Festo, Montagewerk, USA
Hier ist Können gefragt: Festo setzt an seinem Standort in der Nähe Cincinnatis auf gut ausgebildete Mitarbeiter. Für das Training der Werker sorgt das Unternehmen mithilfe eines eigenen Ausbildungsprogramms selbst. - (Bild: Festo)

"Damit die Reindustrialisierung der USA tatsächlich von Erfolg gekrönt sein wird, muss die Skill-Gap geschlossen werden", sagt Tony Oran. Der Director of Training bei Festo Didactics meint damit das extreme Gefälle zwischen den gut ausgebildeten Ingenieuren und den einfachen Arbeitern. Wie hoch der Bedarf nach fähigen Arbeitern ist – wobei die Betonung auf ‚fähig‘ liegt – zeigt die Statistik: Im Bundesstaat Ohio gibt es aktuell 30 000 freie Stellen in der Industrie. Gleichzeitig gibt es 130 000 Arbeitslose. Diese gelten aus US-Sicht als ‚mid-skilled‘, haben also schon in der Industrie gearbeitet und auch eine gewisse Ausbildung genossen.

Das reicht allerdings nicht, um sich für die neuen Jobs in den Indus­triebetrieben zu qualifizieren. Von einem Ausbildungslevel, wie wir es in Deutschland dank der dualen Ausbildung haben, kann erst recht keine Rede sein. So suchen die Unternehmen in den USA händeringend nach Mitarbeitern mit technischer Ausbildung. Die müssen in der Lage sein, mit den modernen Produktionssystemen – Stichwort Industrie 4.0 – umzugehen.

Ein nicht zu unterschätzendes Problem dabei: Ein Job im Shop Floor der produzierenden Industrie genießt in den Vereinigten Staaten nach wie vor keinen hohen Stellenwert. Lehrer und Eltern bläuen den Jugendlichen ein: Nur mit einem Universitätsstudium kannst du die Karriereleiter erklimmen.

Dass sich eine solche Denkweise nicht von heute auf morgen ändern lässt, ist klar. Doch der Anfang scheint gemacht. Festo Didactic, das Sinclair Community College sowie fünf Unternehmen aus dem Großraum Cincinati (Art Metal Group, Clippard Instruments, Festo Inc., MQ Automation, Nestlé) haben jüngst eine zweijährige Berufsausbildung ins Leben gerufen. Der Fokus liegt dabei auf der Mechatronik. Das Programm stützt sich auf drei Säulen: Theoretische Schulungen im Community College, Hands-on-Training im Ausbildungszentrum von Festo und Training-on-the-Job in den jeweiligen Unternehmen.
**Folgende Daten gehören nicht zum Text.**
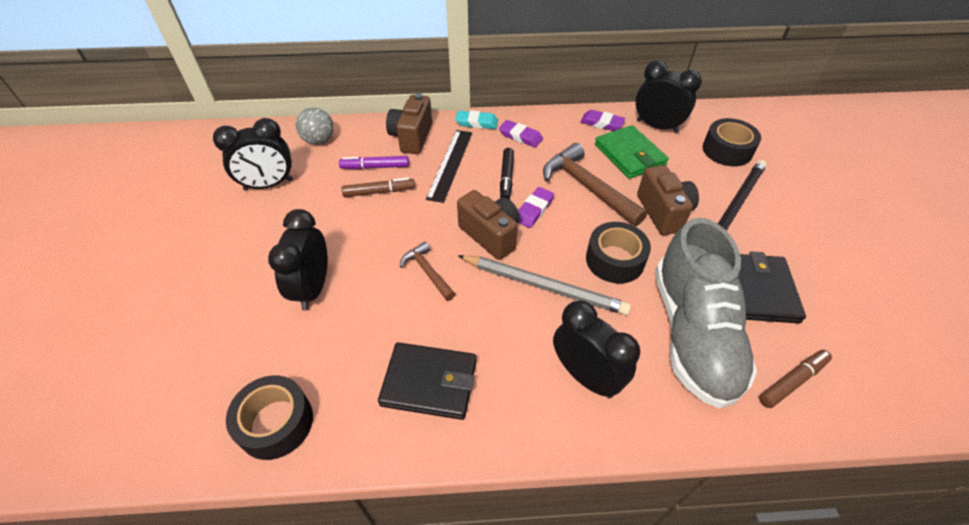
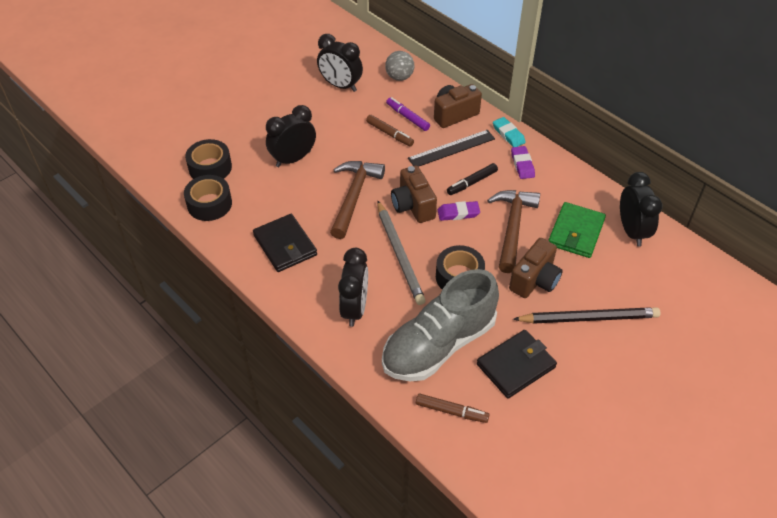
camera: 50 degrees right, 0 degrees up
(427, 272) = (354, 196): brown hammer -> brown hammer, size x1.82
(491, 235) = (413, 206): brown camera -> brown camera turned 150 degrees clockwise
(602, 123) = (594, 198): purple eraser -> none
(727, 150) = (655, 286): black tape -> black tape (210, 167)

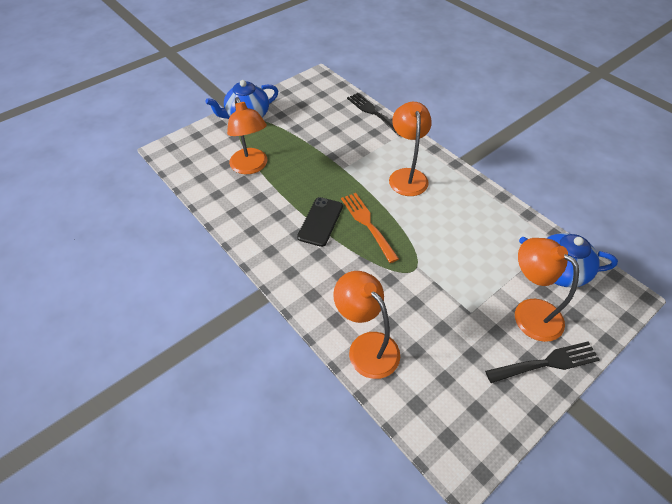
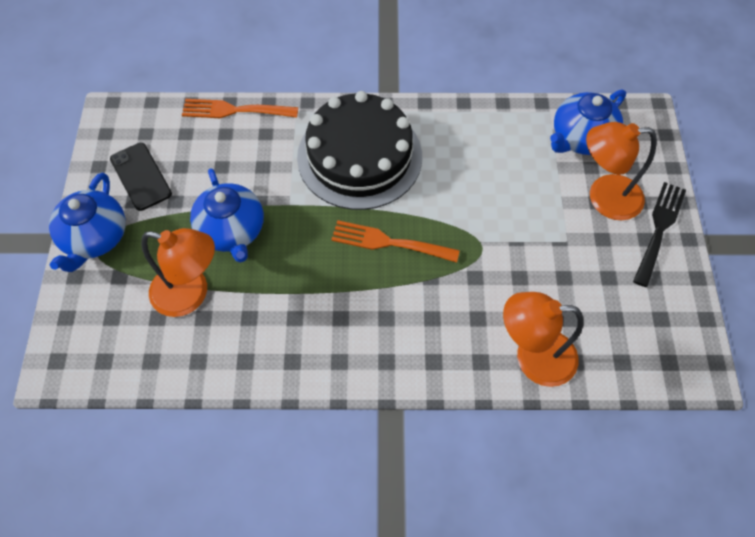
camera: 50 degrees left, 10 degrees up
(302, 158) = (232, 231): none -> blue teapot
(320, 221) = (344, 283): black phone -> black phone (141, 176)
(373, 113) = (235, 110): black fork -> orange fork
(407, 176) = (359, 156): orange lamp -> black cake

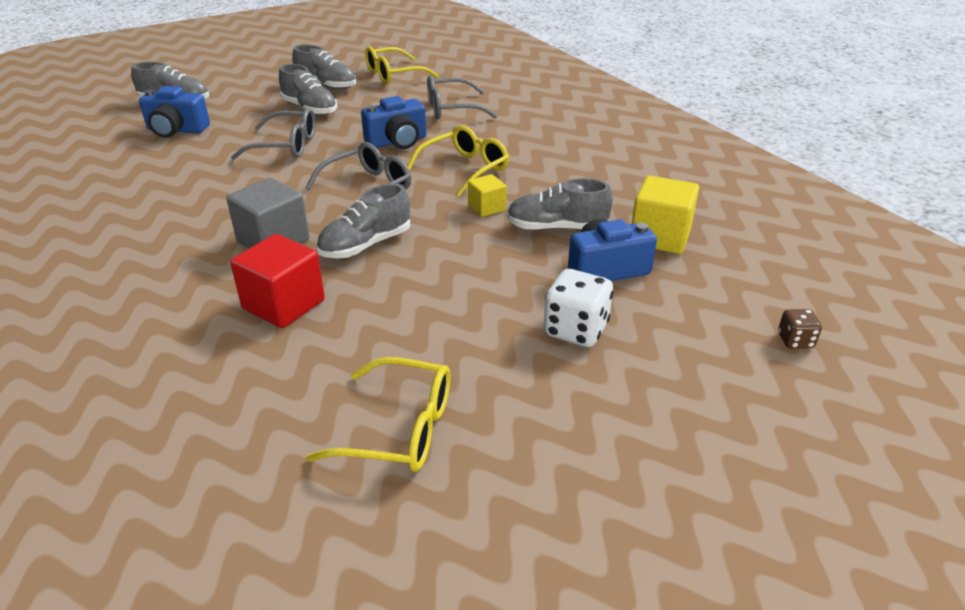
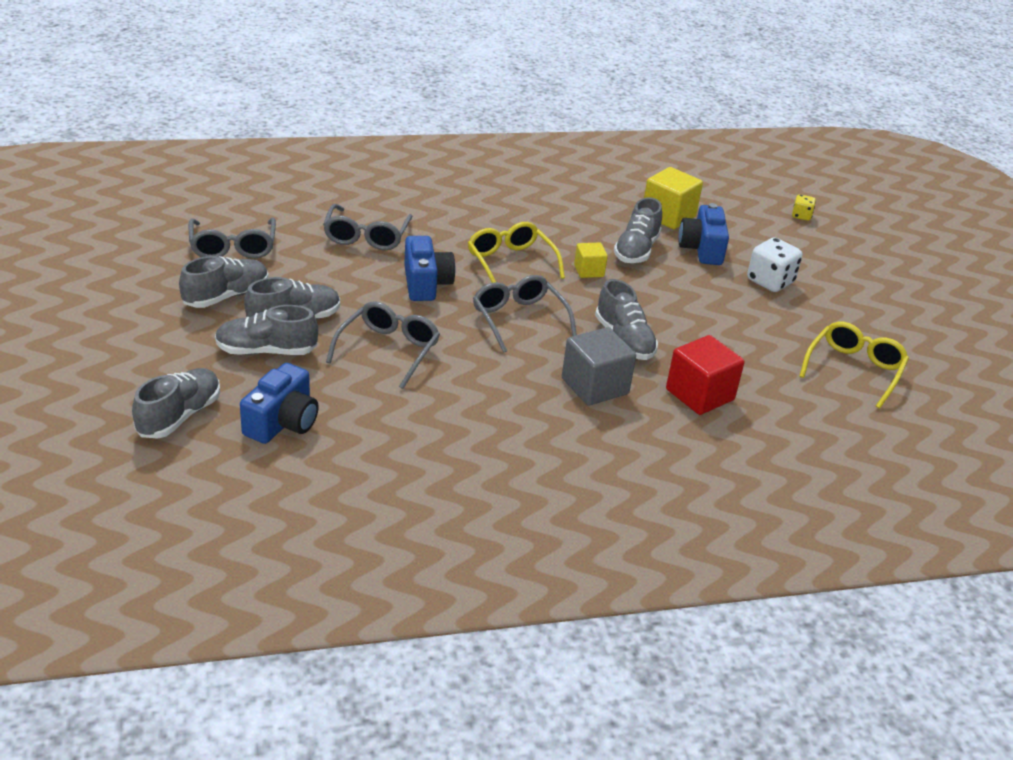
camera: 75 degrees left, 0 degrees up
(263, 109) = (266, 351): none -> grey shoe
(394, 75) = (233, 247): yellow glasses -> grey glasses
(795, 341) = (801, 216): brown dice -> yellow dice

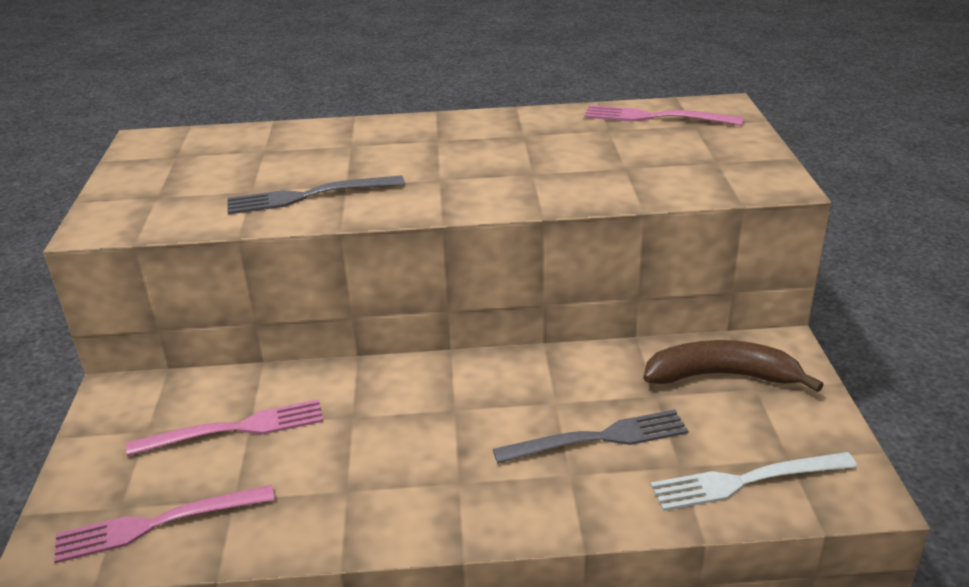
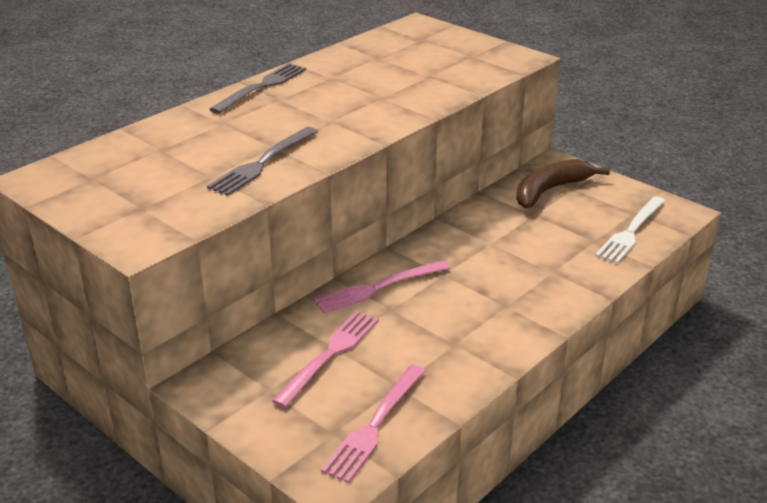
camera: 45 degrees left, 0 degrees up
(600, 438) = (540, 248): grey fork -> grey fork (262, 86)
(654, 117) = (391, 42): pink fork -> pink fork (377, 288)

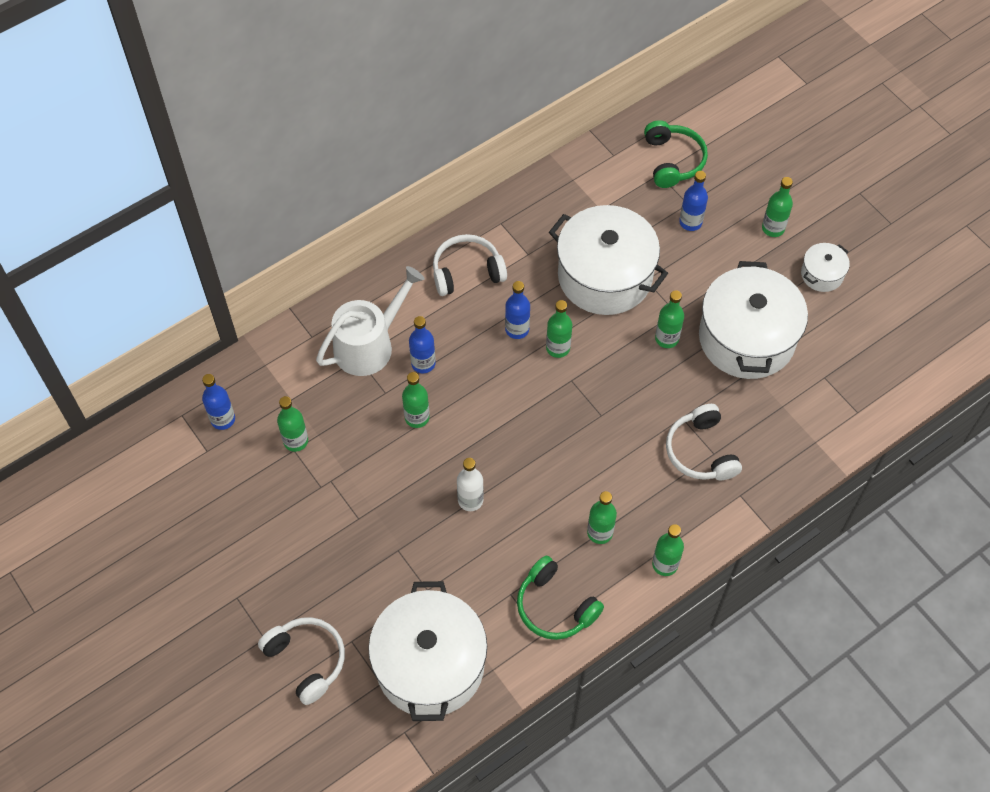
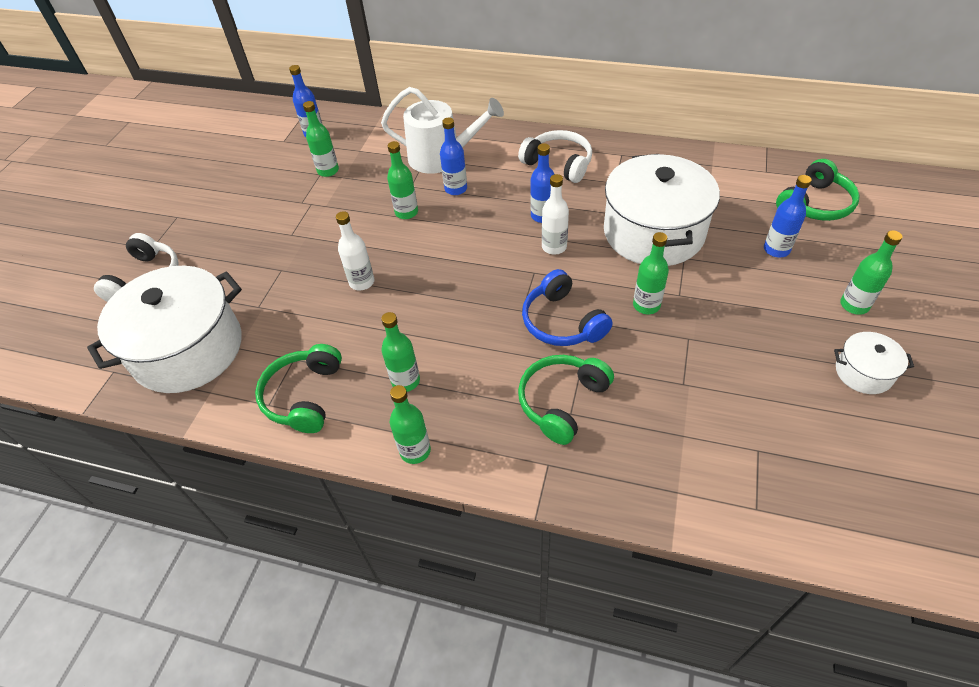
camera: 55 degrees right, 10 degrees down
(558, 348) = (554, 247): green bottle -> white bottle
(634, 399) = (562, 322): none -> blue headphones
(701, 451) = (562, 402): white headphones -> green headphones
(746, 338) = (719, 359): white pot -> none

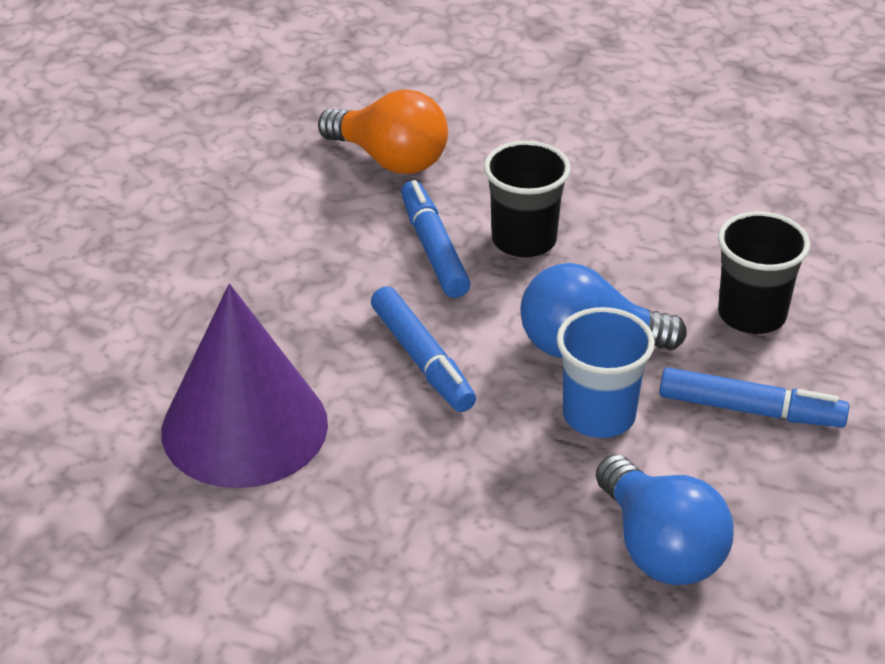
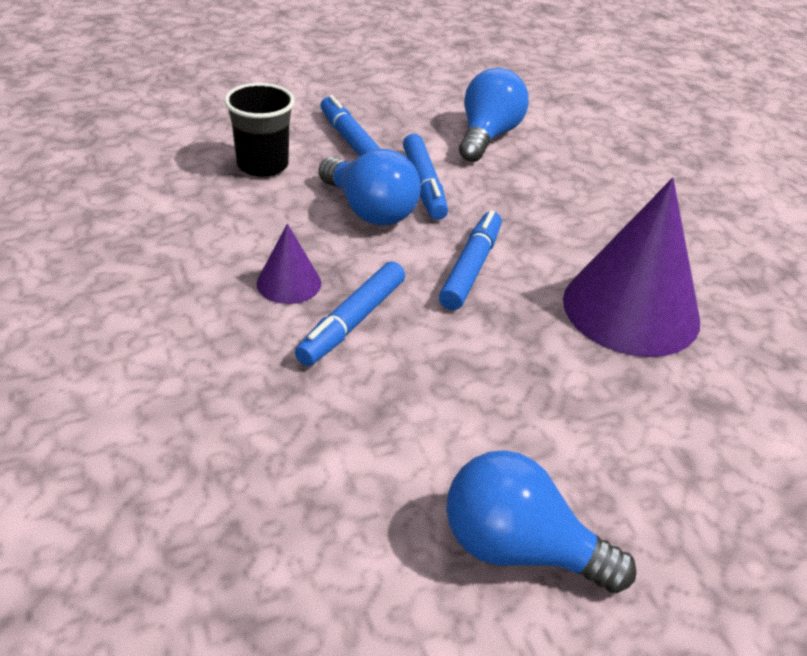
camera: 135 degrees left, 0 degrees up
(146, 208) = (519, 549): none -> blue light bulb
(390, 160) = (255, 416): orange light bulb -> none
(524, 240) = (289, 283): black cup -> purple cone
(599, 415) = (424, 185): blue cup -> blue marker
Deutsche Ausbildung als Vorbild

Die Initiative orientiert sich somit am deutschen Ausbildungsmodell. Elf Lehrlinge zählt der erste Jahrgang. Sie sollen fit sein für die Industrie 4.0, die nach und nach Einzug in die Region hält. "Die Technologie entwickelt sich schnell weiter", sagt Jennifer Paine, Site Management Lead bei Nestlé. "Für uns ist das ein Bekenntnis an unsere Mitarbeiter. Die Verbesserung ihrer Fähigkeiten macht unser Unternehmen wettbewerbsfähiger." So trägt Festo Didactic mit seinem Ausbildungsprogramm und seinem Trainingscenter zum Aufschwung der Industrie im Großraum Cincinnati bei.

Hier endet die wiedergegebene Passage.